In Phil Trautwein’s second season leading Penn State football’s offensive line, he’s helping transform the program’s identity through sound techniques developed through in-depth, hands-on instruction.

His best and most experienced piece, Rasheed Walker, chose to return to Happy Valley largely due to Trautwein’s role in his individual development rather than for-going his junior year of eligibility as a sure-fire late-round draft selection.

“Basically, it was kind of a hard decision. But after the season, I kind of weighed my options with my family, and I just thought it would be best for me to come back and get developed more by Coach Traut[wein],” Walker said Tuesday afternoon. “Also, I feel like I had a few personal goals I’m still trying to reach, like getting First Team All-Big Ten and getting that All-American.”

In pursuit of individual accolades and team improvement, Walker has worked tirelessly on his perfecting his craft, beginning directly after last season’s conclusion in winter workouts.

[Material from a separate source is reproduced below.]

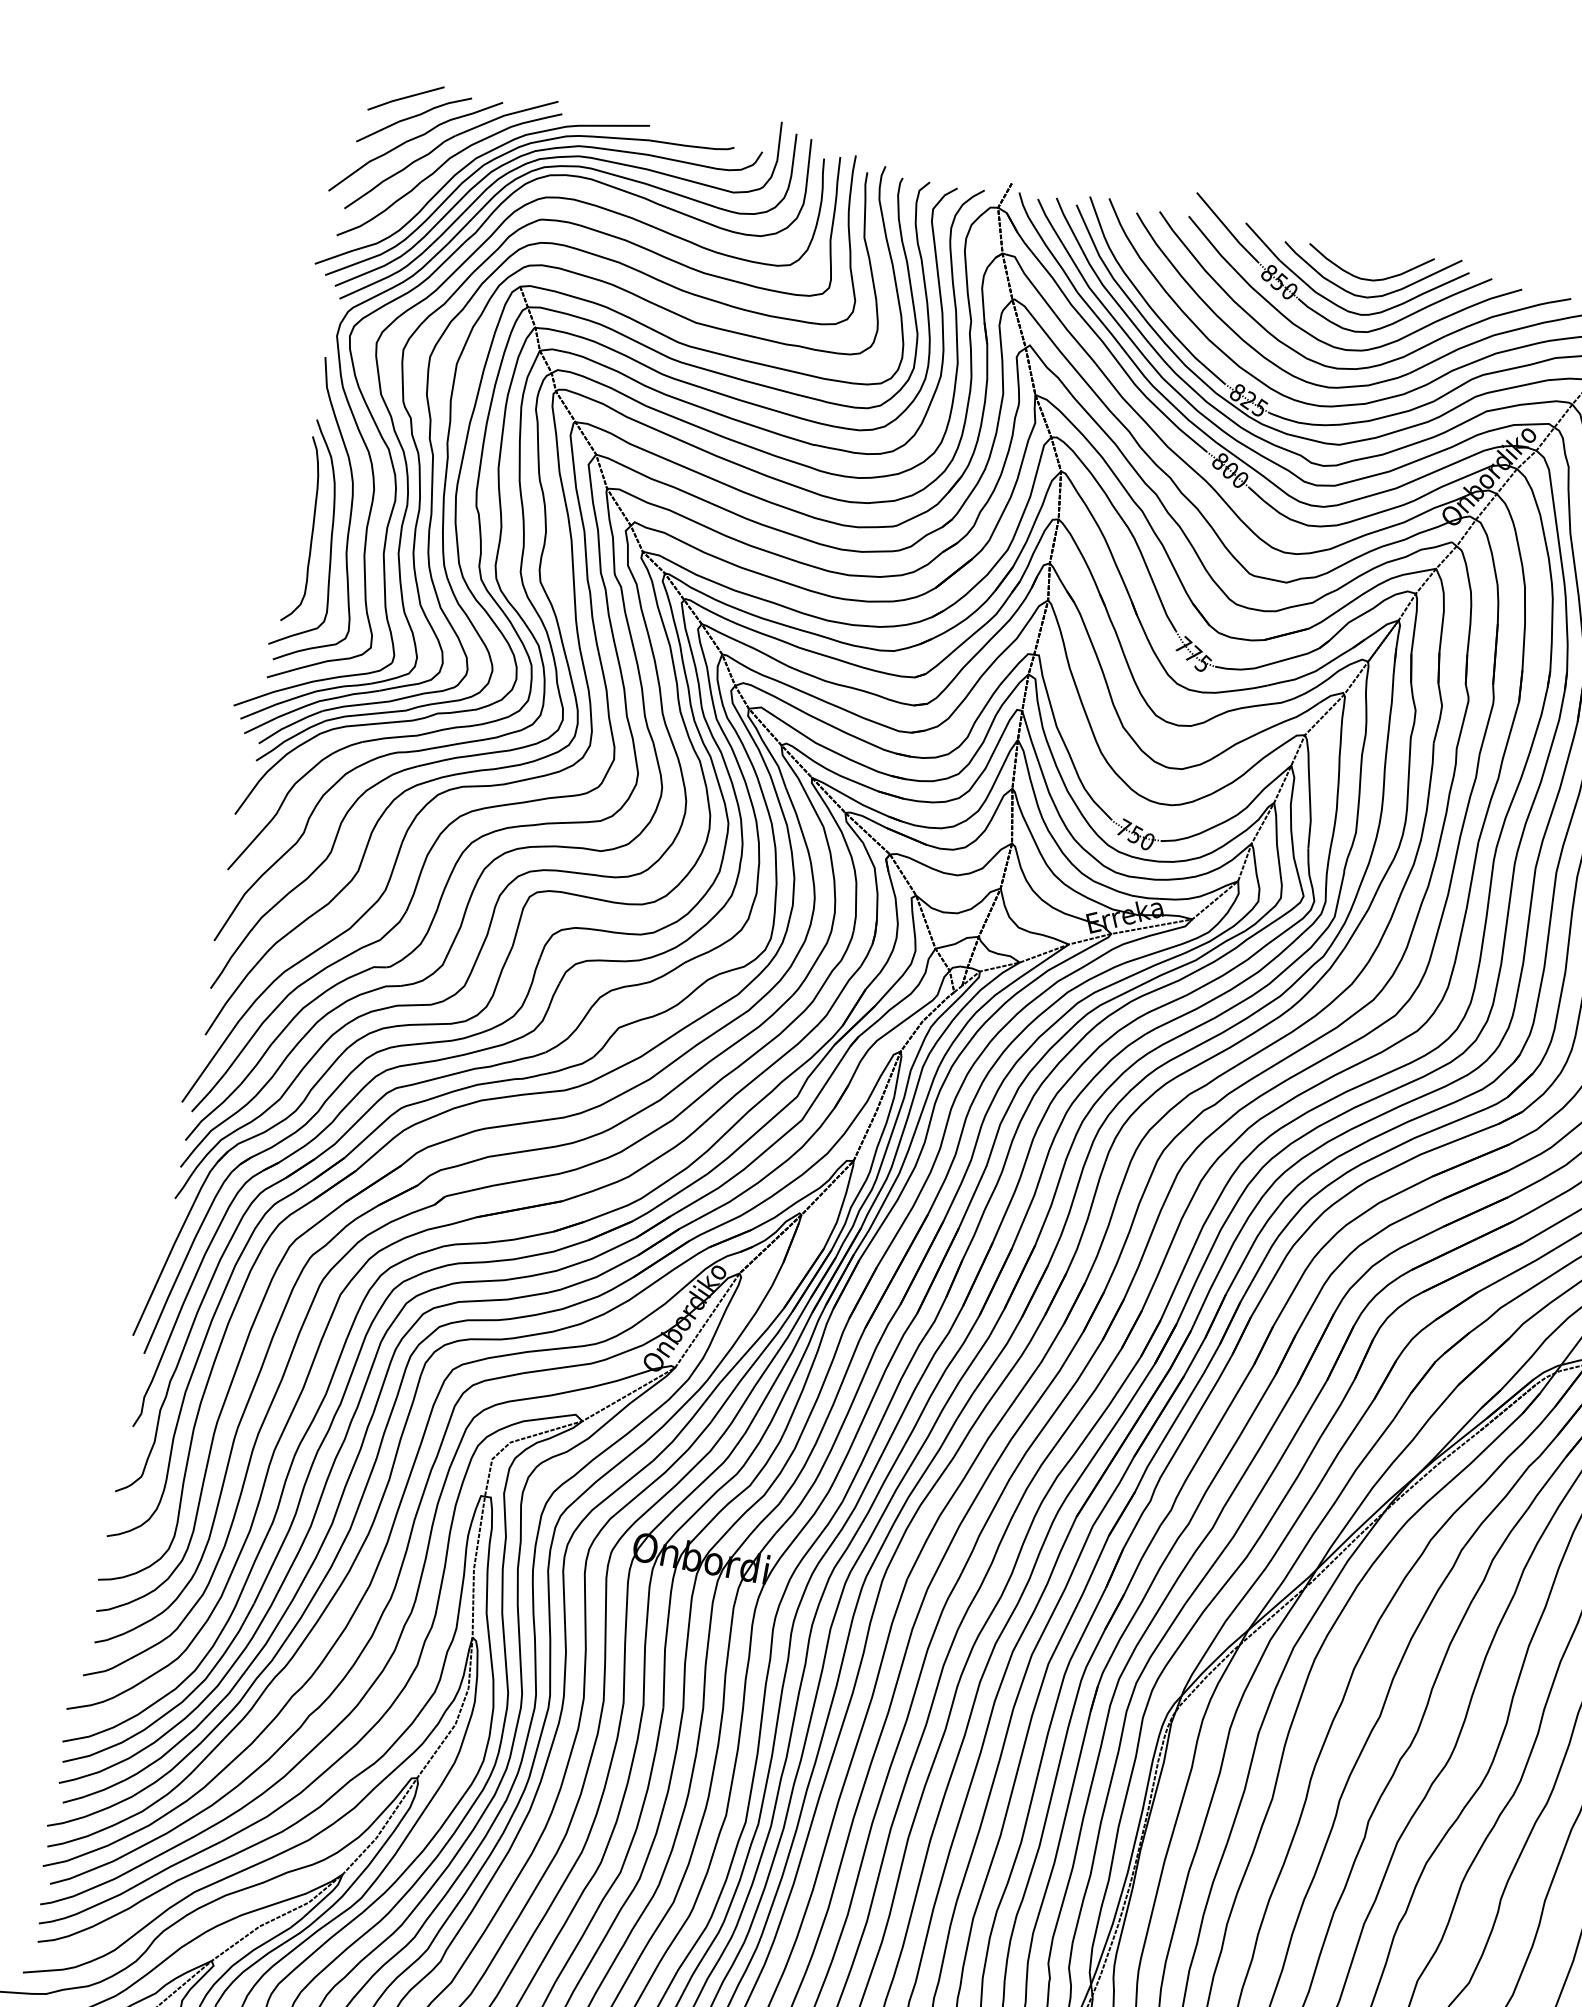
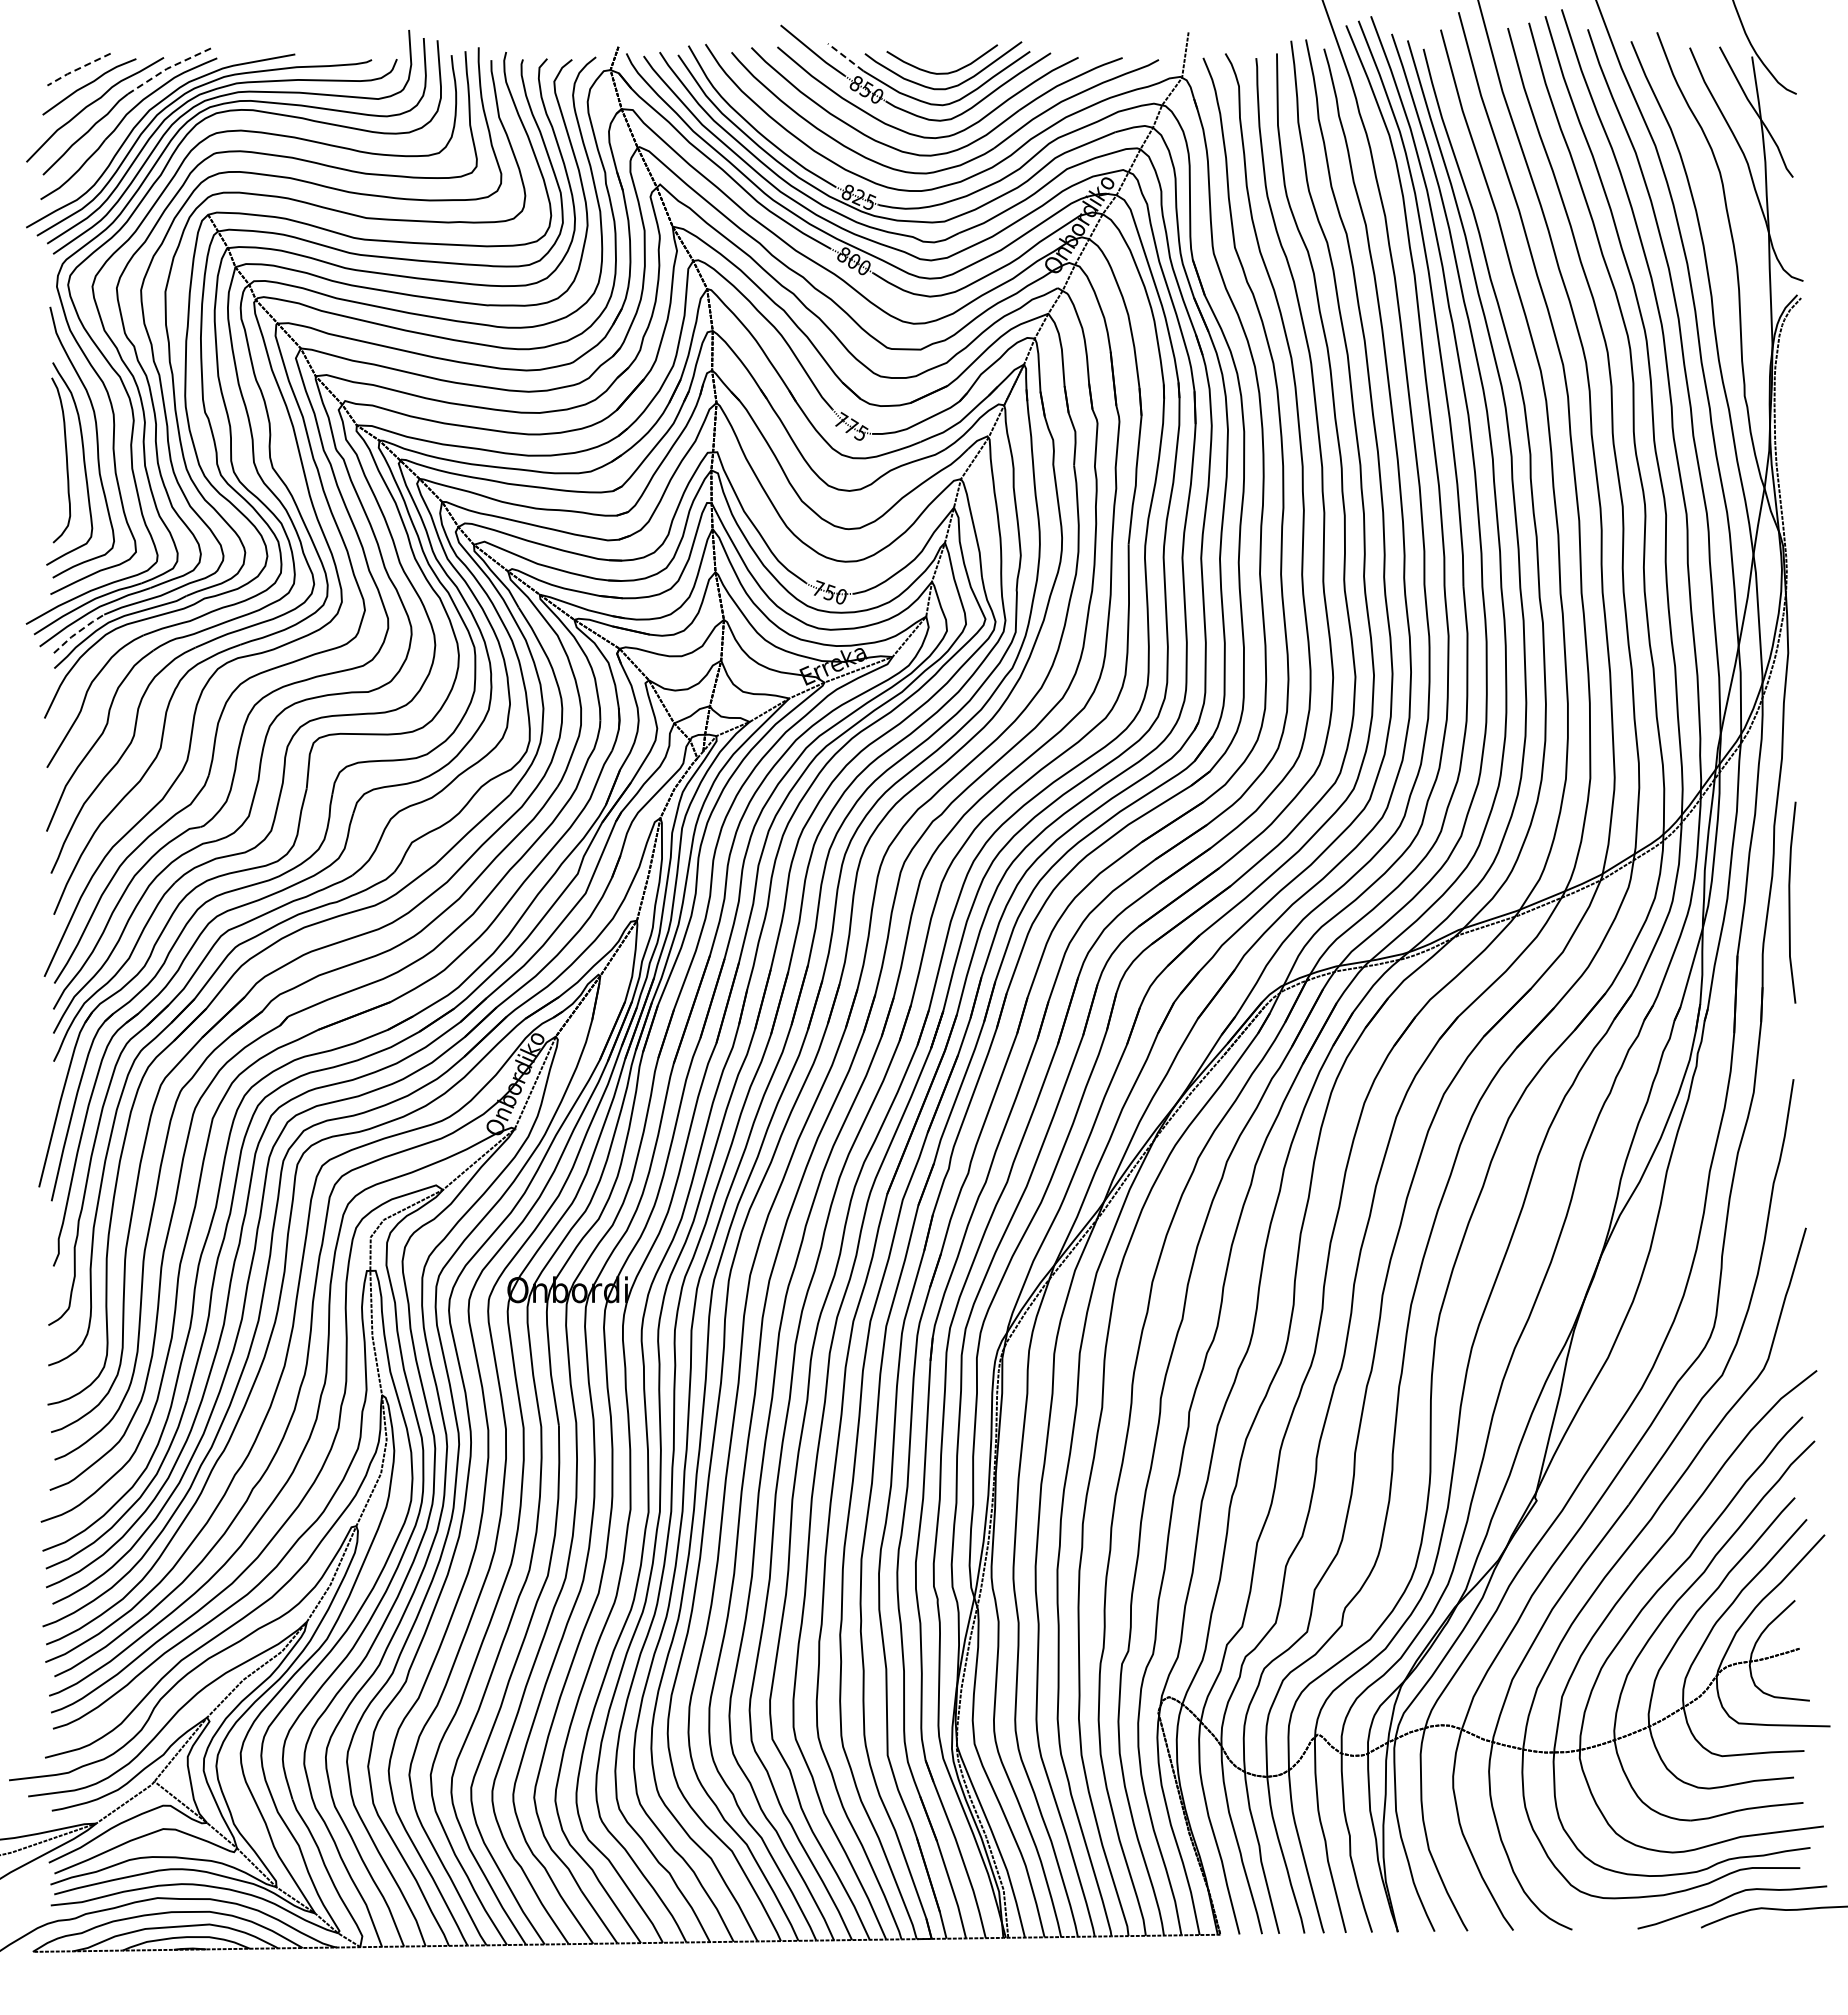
line: (404, 98) -> (77, 69), solid -> dashed
line: (504, 115) -> (167, 68), solid -> dashed
line: (1262, 241) -> (845, 57), solid -> dashed
line: (289, 725) -> (77, 632), solid -> dashed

Last week, head coach James Franklin specifically named the junior tackle as a player who has visibly trained to maximize his high ceiling of potential.

“I’m super proud of him in every area, how far he’s grown,” Franklin said Tuesday. “He seems more appreciative of Penn State than ever.”

Naturally, Walker feels he’s grown, too.

“Since I decided to come back, I feel like I took a big step in the way I’ve been attacking things, like workouts, practice, meetings, lifts, and I just think it started with winter workouts,” Walker said. “I think it’s all starting to really translate, and Coach Traut just really emphasizes to have that ‘dog mentality’ in everything we do. Just to do everything with a purpose, so I think that’s where that’s coming from. Just paying attention to everything I do, every step I take, every move I make.”

The emphasis on refining the details as an offensive lineman is Trautwein’s specialty. As Boston College’s position coach two seasons ago, the former National Champion spearheaded the development of four All-ACC linemen. In 2018, Trautwein transformed former three-star Chris Lindstrom into an All-American selection.

Although Trautwein’s transition to Happy Valley was hindered by practice restrictions a year ago, players are now beginning to see the fruits of his teaching reflect on the practice field.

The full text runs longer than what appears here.